There’s a lot to like about what McGinn has to say, but as he always does, he picks some unusual things to complain about. In this article, he lists six players the Packers could have acquired over the past year or so, stating “Those are just a few of the many possibilities, and don’t tell me it’s second guessing.”
Okay, first of all, it absolutely IS second guessing. Listing alternative possibilities after the fact is the literal definition of second guessing. But that’s fine. General managers deserve to get second guessed now and then, and Thompson’s reticence in free agency has left the Packers with holes on offense and defense, and McGinn does bring up some good points.
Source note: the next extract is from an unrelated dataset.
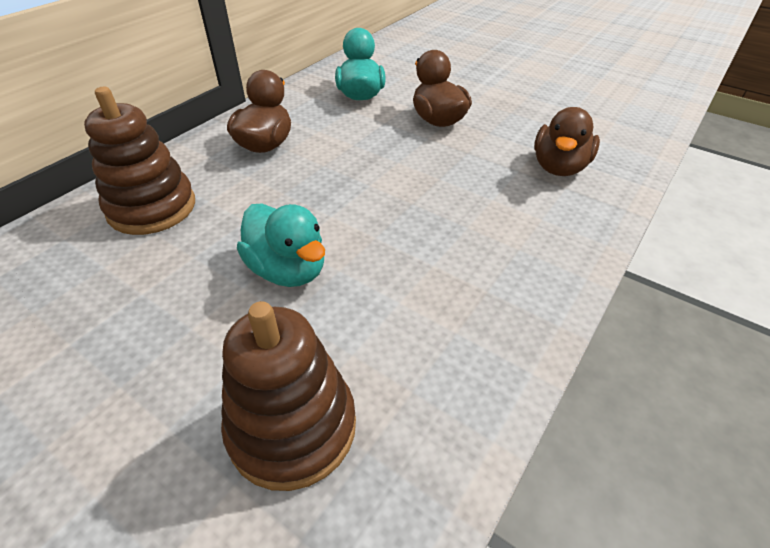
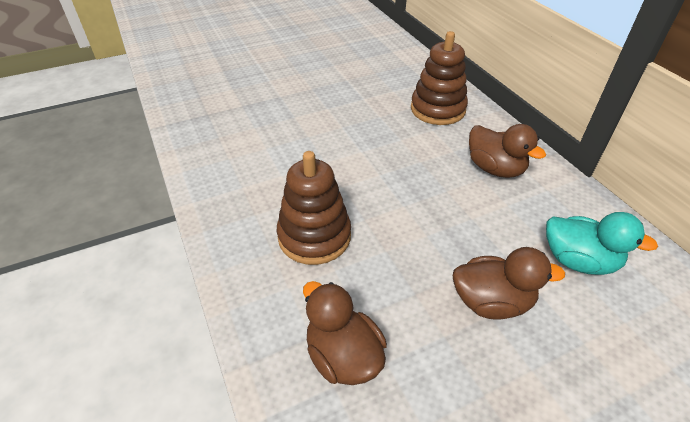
camera: 120 degrees right, 0 degrees up
(288, 270) = (341, 144): turquoise duck -> none
(292, 427) = (249, 122): brown stacking toy -> brown stacking toy (314, 236)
Let’s take a quick look at his six alternative moves the Packers could have made, and how they may have panned out.
Running back Matt Forte went from the Bears to the Jets on March 9 for $9 million guaranteed. He gained 1,076 yards from scrimmage before his season ended in December with knee cartilage damage.
I was a big advocate for Forte at the time, but I’m not sure McGinn has a strong case here in hindsight. Forte was relatively effective, but he averaged 3.7 yards per carry this season, his lowest average since 2009. The dumpster fire that was this year’s New York Jets may have had something to do with that, but I don’t know if Forte justified his contract regardless. I think the Packers were just fine without Forte in 2016.
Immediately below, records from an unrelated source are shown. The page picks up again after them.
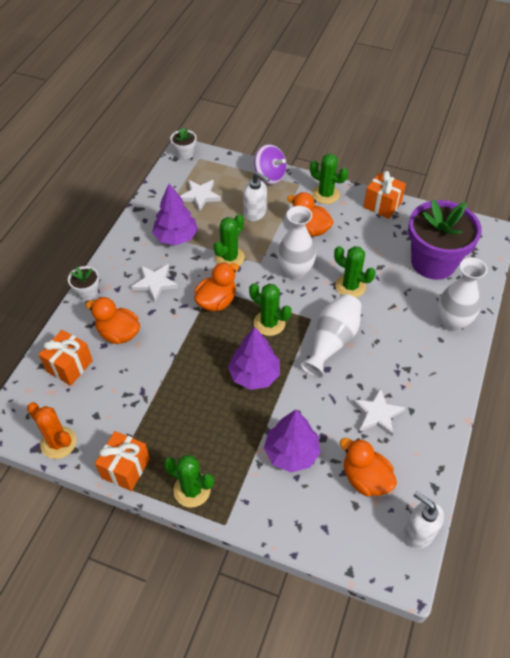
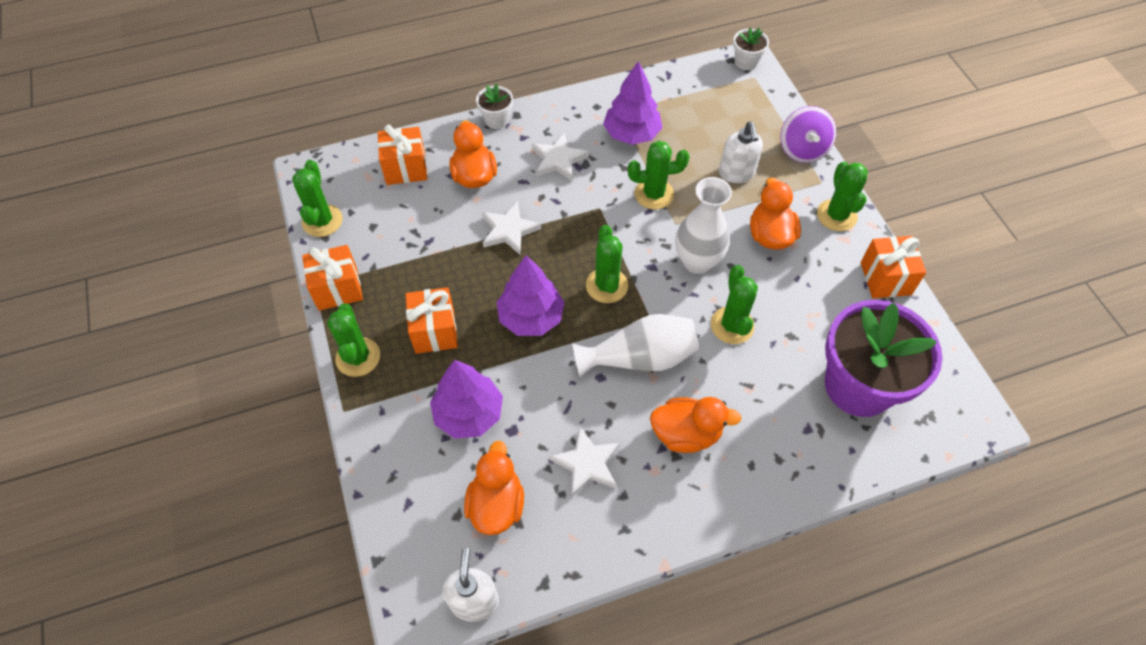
camera: 50 degrees right, 5 degrees up
(58, 443) = (322, 221): orange cactus -> green cactus
(200, 196) = (705, 114): white star -> white star (509, 230)
(214, 432) = (435, 331): none -> orange gift
(216, 301) = (588, 223): orange duck -> orange duck (686, 434)
(452, 322) = (789, 462): white vase -> none

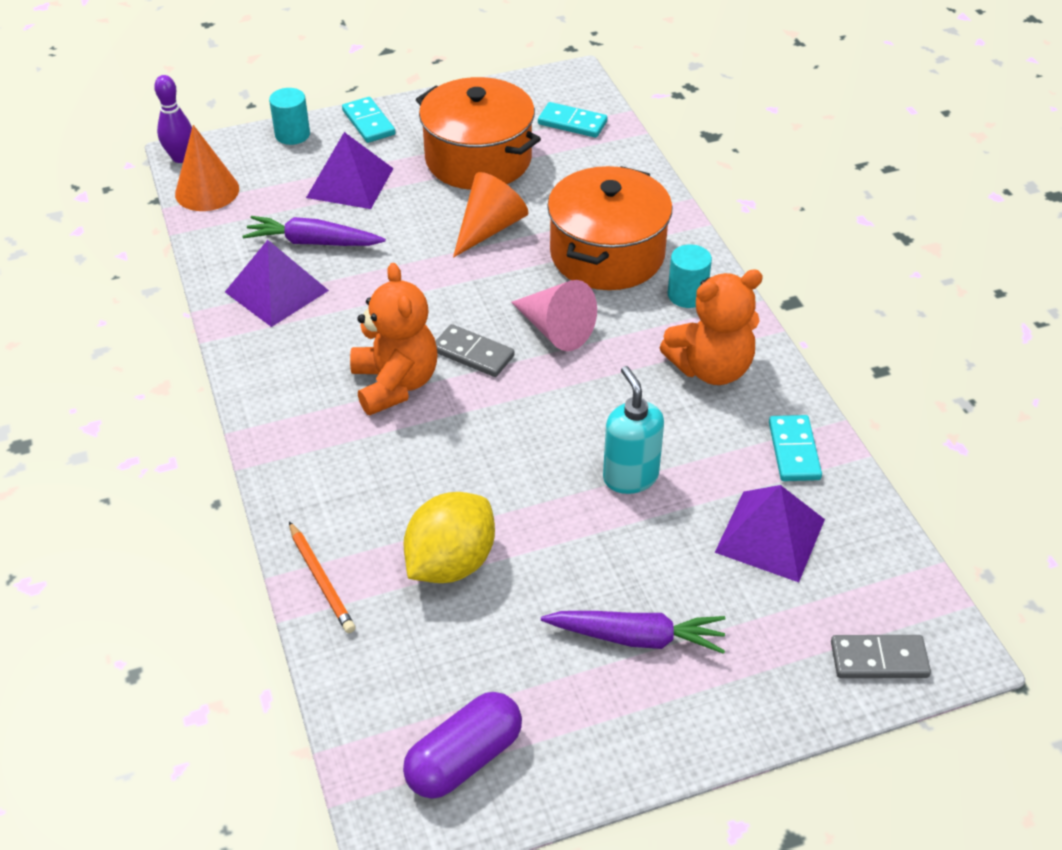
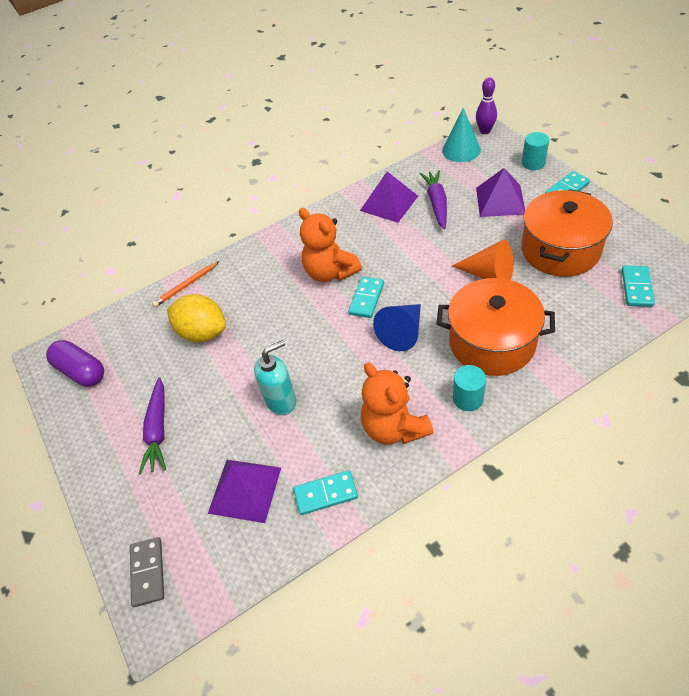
camera: 85 degrees right, 5 degrees up
(207, 191) = (461, 150): orange cone -> turquoise cone
(395, 384) = (330, 272): orange teddy bear -> orange teddy bear turned 75 degrees clockwise
(473, 354) = (366, 299): grey domino -> turquoise domino
(555, 329) = (402, 332): pink cone -> blue cone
Tight end Vernon Davis went from the Broncos to the Redskins on April 1 for $1.1 million guaranteed. He caught 44 passes for 583 yards (13.3) and two touchdowns.
McGinn has an unusual fascination with Vernon Davis. I don’t fully understand it. He brought Davis up before the Packers played Washington, and I think he was wrong then and is still wrong now. Counting the playoffs, Jared Cook had 42 catches for 551 yards and two touchdowns. He was at least as good as Davis, and unless McGinn thinks the Packers should have signed both, I’m not sure what his point is.
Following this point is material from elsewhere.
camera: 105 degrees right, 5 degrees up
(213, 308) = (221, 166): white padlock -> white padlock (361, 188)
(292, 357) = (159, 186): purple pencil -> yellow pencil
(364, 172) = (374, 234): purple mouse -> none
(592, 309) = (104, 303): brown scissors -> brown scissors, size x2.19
Running back LeGarrette Blount re-signed with the Patriots on April 12 for $100,000 guaranteed. He carried 299 times for 1,161 yards (3.9) and 18 TDs.
This might be McGinn’s strongest argument. Though he’s a similar player to Eddie Lacy, Blount would have ultimately been a vastly superior backup to James Starks, who signed a two year, $6 million dollar deal last spring. Though Blount wasn’t great by any means and probably benefitted from a more power-oriented offense in New England, it’s hard to think he wouldn’t have been an upgrade over Starks, who seemed lost all year.
Pass rusher Dwight Freeney signed with Atlanta on Aug. 4 for $500,000 guaranteed. He might be the Falcons’ second-best rusher with 20-plus pressures.
McGinn’s case for Freeney is weak, but his conclusion is sound. The Packers dramatically overestimated their pass rushers outside of Nick Perry and Julius Peppers. Clay Matthews was no help this year (for a variety of reasons), and if Freeney could have given the Packers anything at all, it would have been an upgrade over Kyler Fackrell and perhaps even Datone Jones.
Wide receiver Taylor Gabriel was awarded to the Falcons off waivers from the Browns on Sept. 4. He has 41 catches for 674 yards (16.4) and six TDs.
If the Packers couldn’t get anything out of Trevor Davis, I don’t think that Gabriel would have fared much better. That’s not really a knock on Gabriel or Ted Thompson, but an acknowledgement that Mike McCarthy is really inflexible in how he uses players. Sure, Gabriel may have been productive, but I’m not sure the Packers were a good landing spot for him. I feel comfortable giving the Packers a pass on this one, but McGinn’s overriding point that the team could have done more to upgrade its receivers is valid.
Versatile linebacker Jamie Collins was acquired by the Browns in a trade with the Patriots on Oct. 31 for a conditional fourth-round pick in 2018. In eight games, he had 69 tackles and two sacks. Last week, he signed a four-year extension with $26.4 million guaranteed.
Much like Freeney, I’m not sold on Collins as a player but I support him as a concept, if that makes sense. The Packers needed more pass rushers and versatility in their linebacking corps. Collins could have provided that.
All in all, I’m not sure these are the best examples McGinn could have used, but I think his larger point rings true: the Packers have left options on the table when it comes to putting their best team on the field, and they may find themselves struggling at key positions if they choose only to acquire players one weekend a year.